BOAS, GAZELLES ET ÉLÉPHANTS
REGARDS SUR LES PME DU XXÈME SIÈCLE
Extraits de l’article « De l'utilité des "gazelles" dans la bataille des coûts » paru en juillet 1997 dans le numéro 58 de la revue « L’Armement » Pages 129 à 132
par Louis LE PIVAIN, ICA, Sous-directeur PME-PMI et Action régionale, Direction de la coopération et des affaires industrielles
Dans un article récent de la presse économique, le dirigeant d'une association professionnelle de PME de hautes technologies comparait les PME à des gazelles à la merci des grands groupes prédateurs. « Laissons courir les gazelles ! », concluait-il.
Nous analyserons dans cet article l'apport des PME à la réduction des coûts des armements.
Avant d'en arriver au milieu de l'armement, examinons brièvement comment a évolué le rôle des PME dans la réduction des coûts de l'industrie automobile au cours des dernières années. Le cas des sous-traitants de l'automobile est intéressant car il permet d'imaginer ce qui pourrait se passer à une échéance plus brève que d'aucuns l'imaginent dans l'industrie de défense. Les sous-traitants de premier rang ont été amenés à se regrouper pour devenir des fournisseurs de fonctions complètes. Associés très en amont par les constructeurs dans la conception des véhicules, ils dépassent une taille critique qui est largement au-delà de la définition communément admise pour une PME et s'appuient parmi leurs sous-traitants sur un tissu de PME performantes. Seules quelques PME innovantes restent en contact direct avec des constructeurs.
Nous aborderons successivement trois volets : l'apport des PME à la réduction des coûts des armements par des gains de productivité, puis l'apport des PME dans l'innovation. Enfin, nous terminerons en évoquant le rôle d'aiguillon des PME.
Grâce à leurs structures légères et flexibles, à leur personnel fortement motivé et à leur capacité de réaction face aux évolutions des besoins, les PME offrent des produits dont le rapport performance/coût est optimisé.

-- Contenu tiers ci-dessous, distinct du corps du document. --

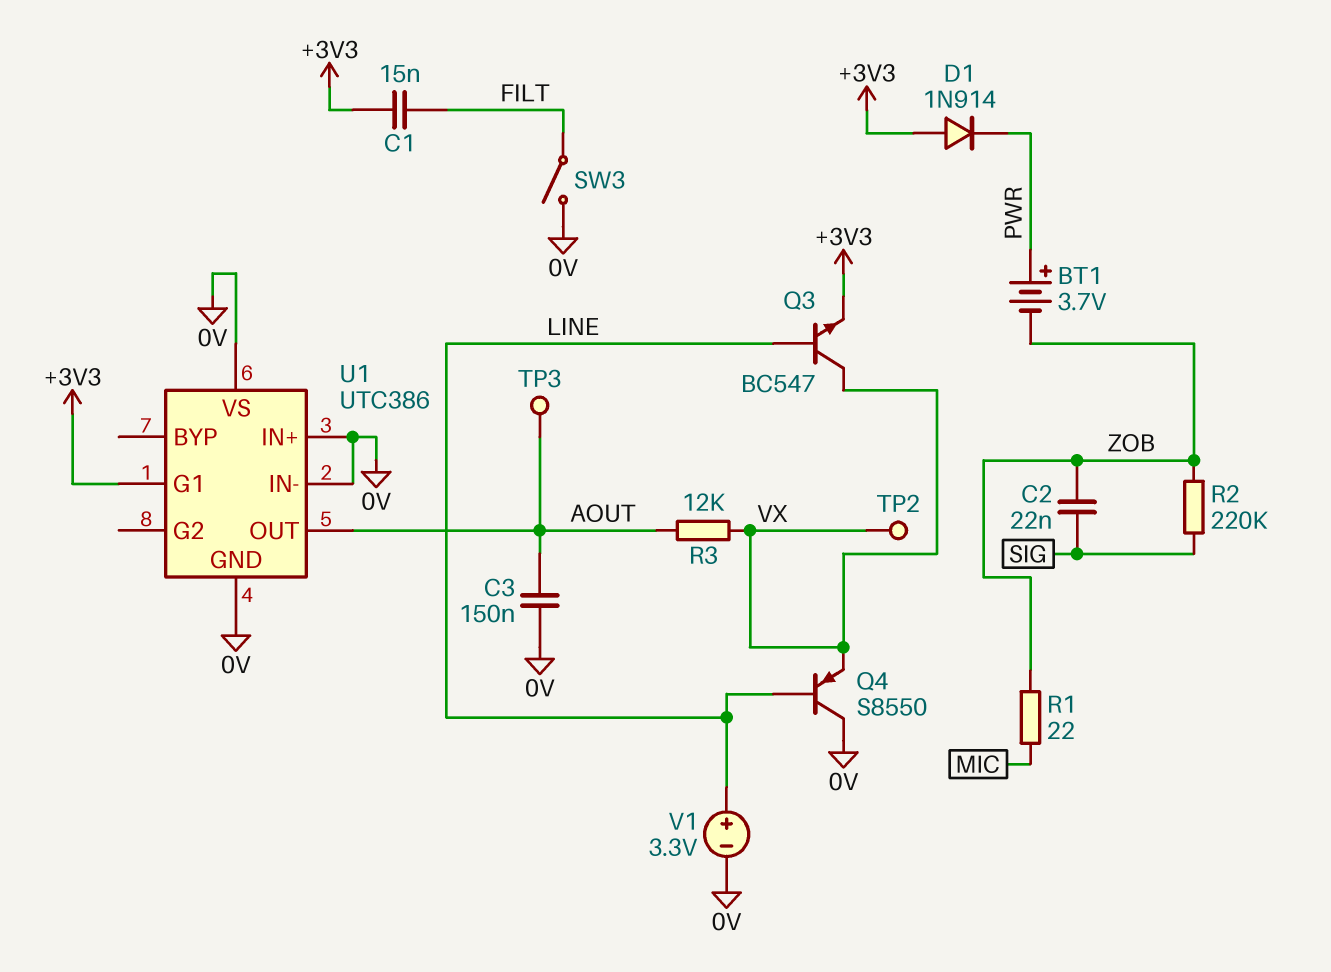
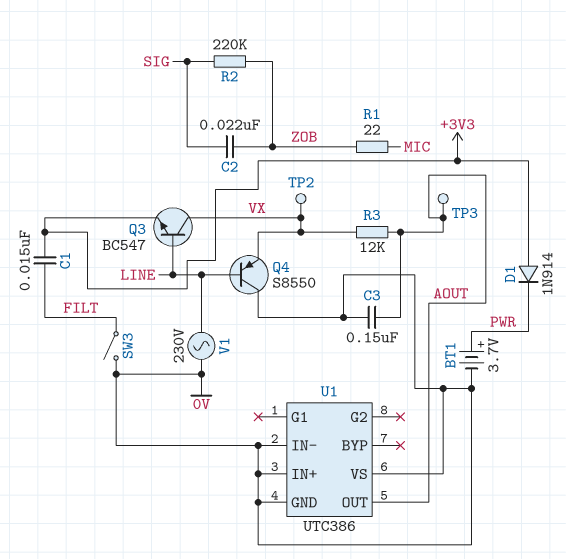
BT1: 3.7V (plus PWR, minus ZOB) -> 3.7V (plus PWR, minus 0V)
U1 pin G1: +3V3 -> none
V1: 3.3V (plus LINE, minus 0V) -> AC 230V (0V, LINE)

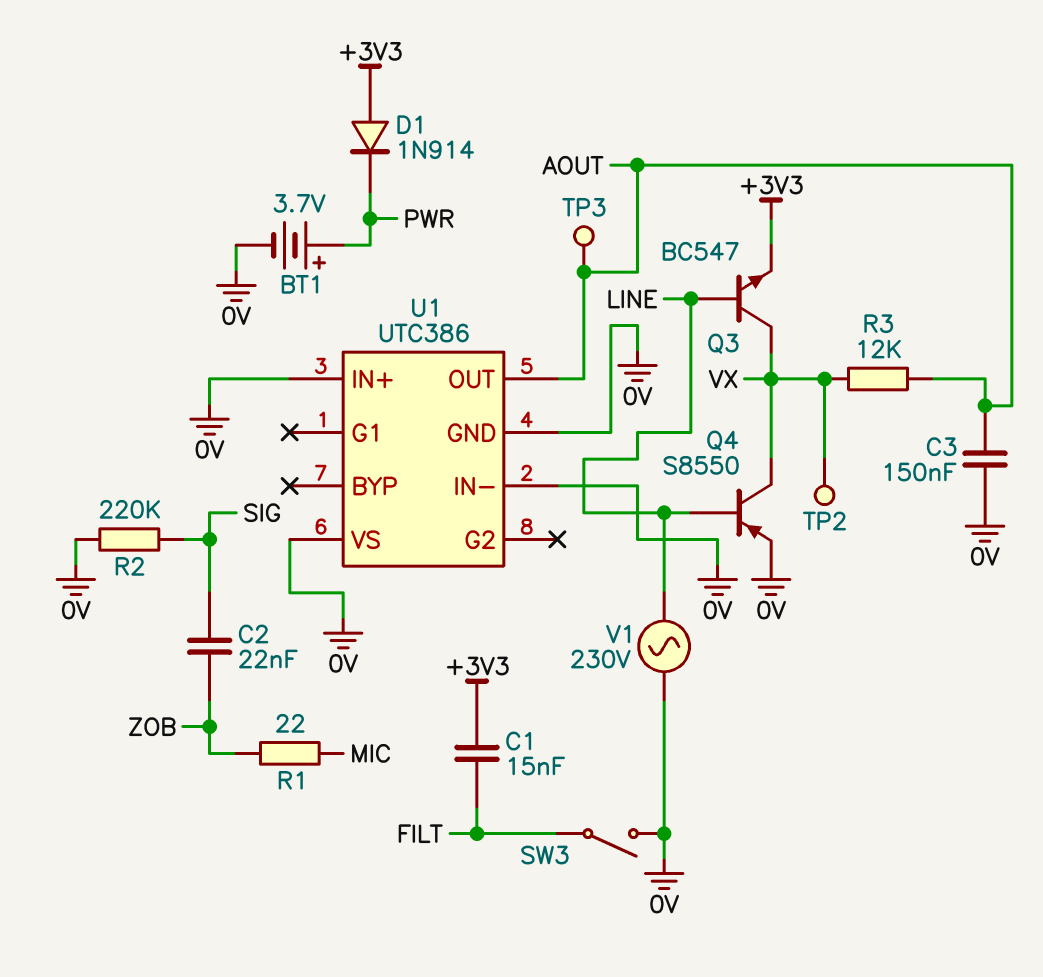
Q4: PNP S8550 (B LINE, C 0V, E VX) -> PNP S8550 (B LINE, C VX, E 0V)
R2: 220k (SIG, ZOB) -> 220k (0V, SIG)

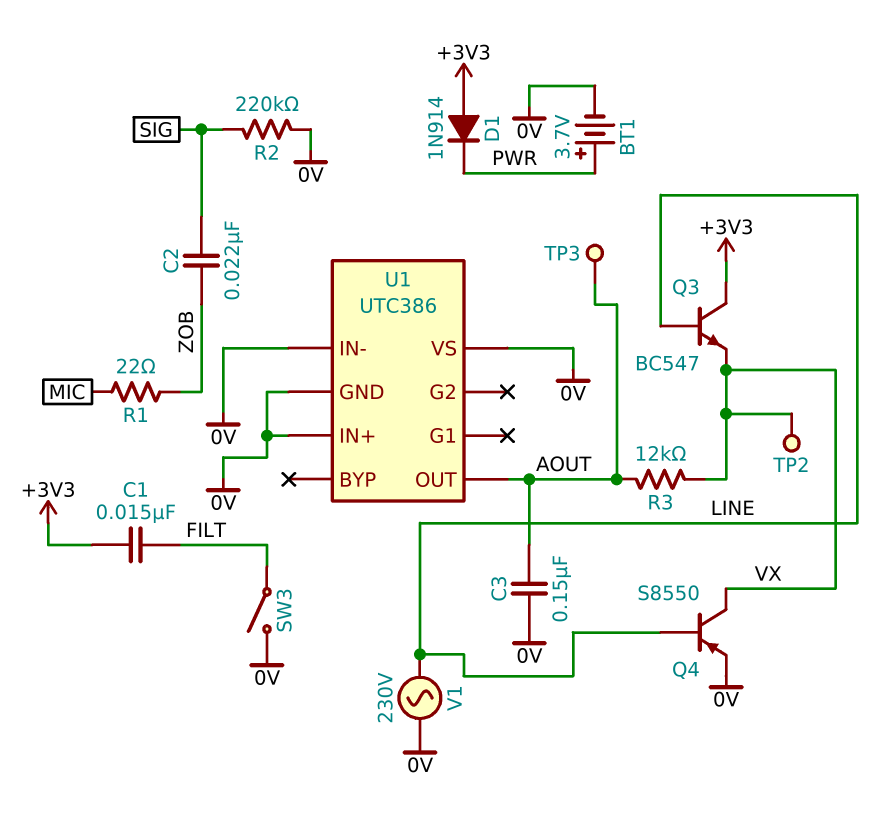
Q3: NPN BC547 (B LINE, C VX, E +3V3) -> NPN BC547 (B LINE, C +3V3, E VX)

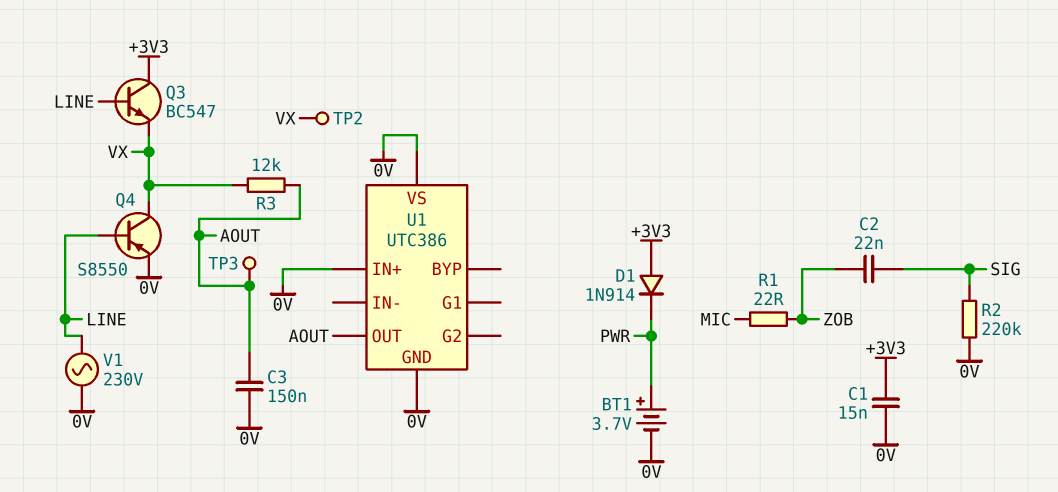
C1: 15nF (+3V3, FILT) -> 15nF (+3V3, 0V)
SW3: switch (0V, FILT) -> none
U1 pin IN-: 0V -> none

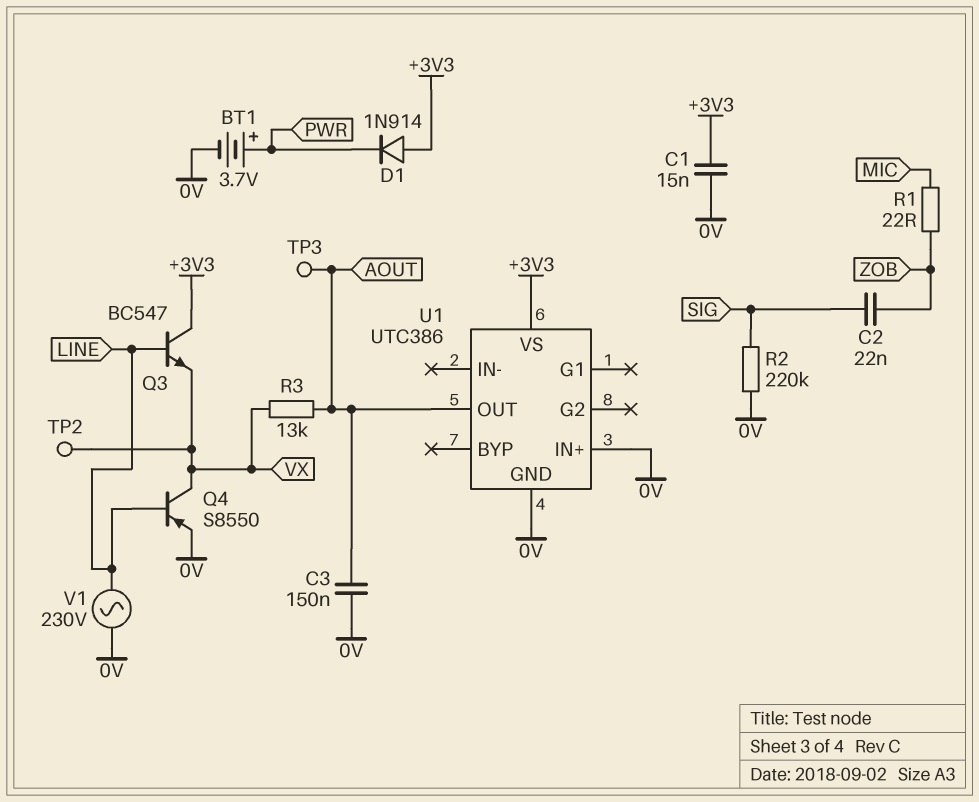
R3: 12k (AOUT, VX) -> 13k (AOUT, VX)
U1 pin VS: 0V -> +3V3

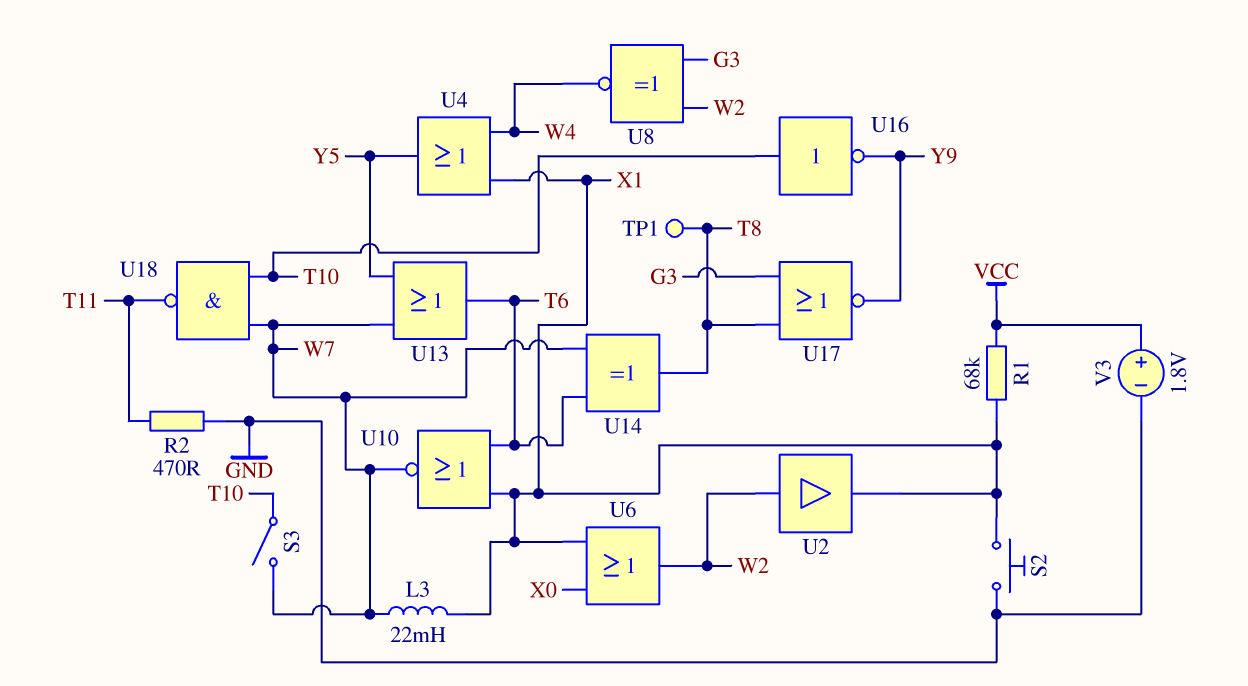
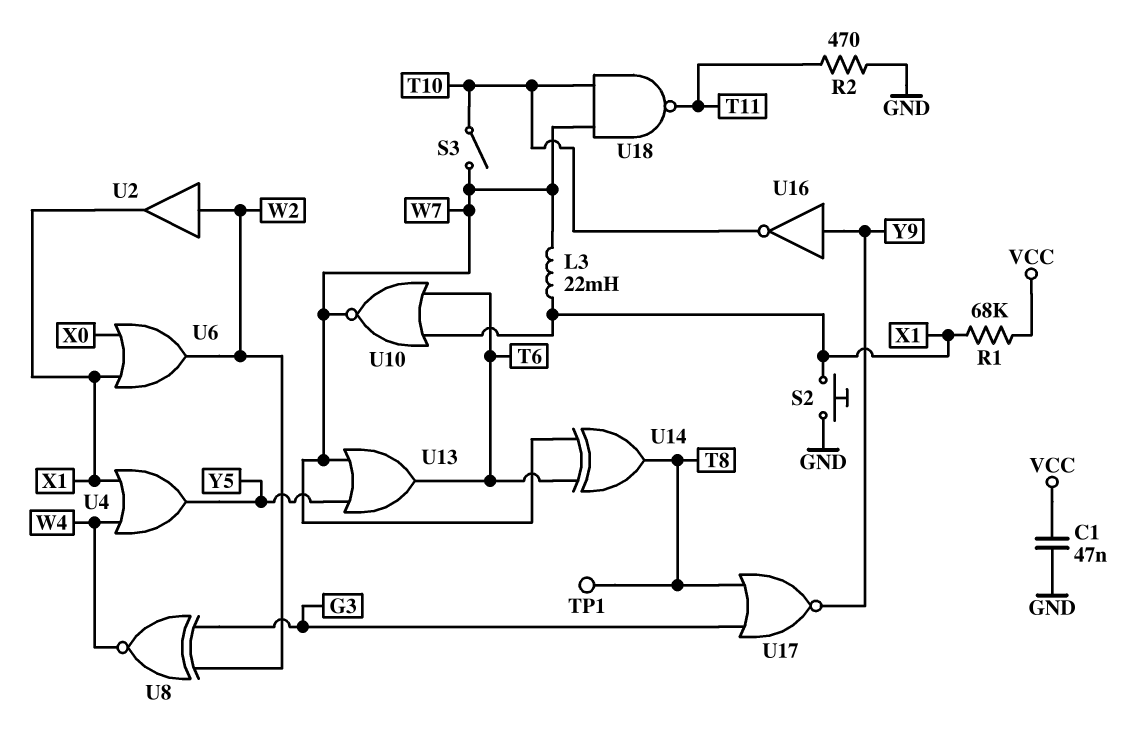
C1: none -> 47nF (GND, VCC)
U16: NOT (in T10, out Y9) -> NOT (in Y9, out T10)
V3: 1.8V (plus VCC, minus GND) -> none

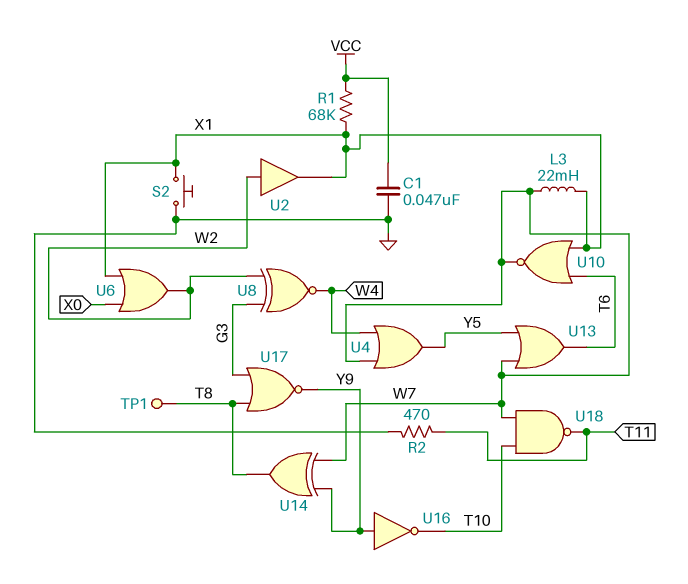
S3: switch (T10, W7) -> none
U4: OR (in W4, in X1, out Y5) -> OR (in W4, in W7, out Y5)
U14: XOR (in T6, in W7, out T8) -> XOR (in W7, in Y9, out T8)

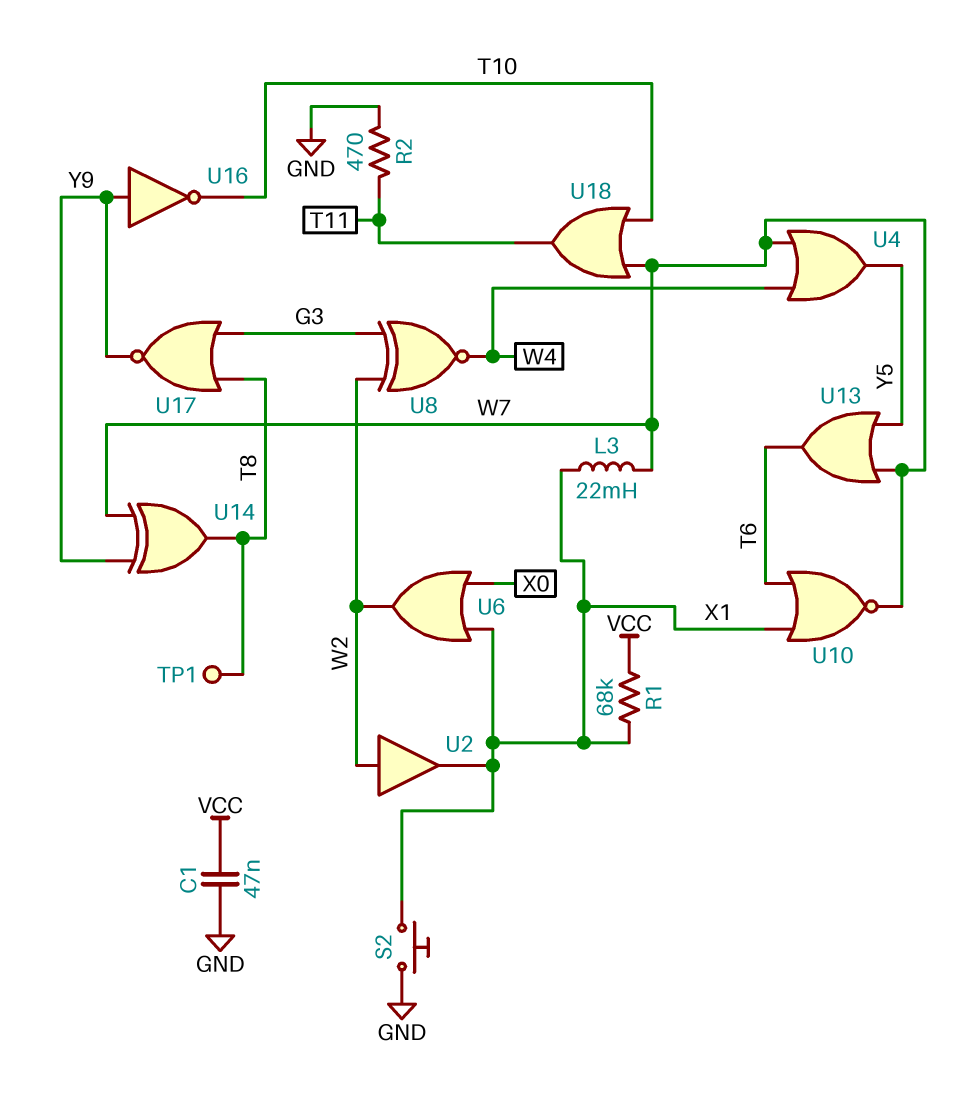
U18: NAND (in T10, in W7, out T11) -> OR (in T10, in W7, out T11)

Leurs faibles coûts de structure leur permettent de proposer des prix en dessous de ceux des grands groupes.
On peut constater que les PME sont particulièrement bien placées pour les prestations qui gravitent autour d'un produit de base : ensemble de simulation, outillage de maintenance ou de manutention, équipement de stockage, système d'expérimentation. Leur capacité d'adaptation joue alors pleinement. Dans un programme récent, un banc d'essais infrarouge était proposé à 150 MF par le grand groupe industriel maître d'œuvre, une PME l'a proposé – et réalisé – pour 50 MF, à la satisfaction de la DGA, en accord avec le maître d'œuvre.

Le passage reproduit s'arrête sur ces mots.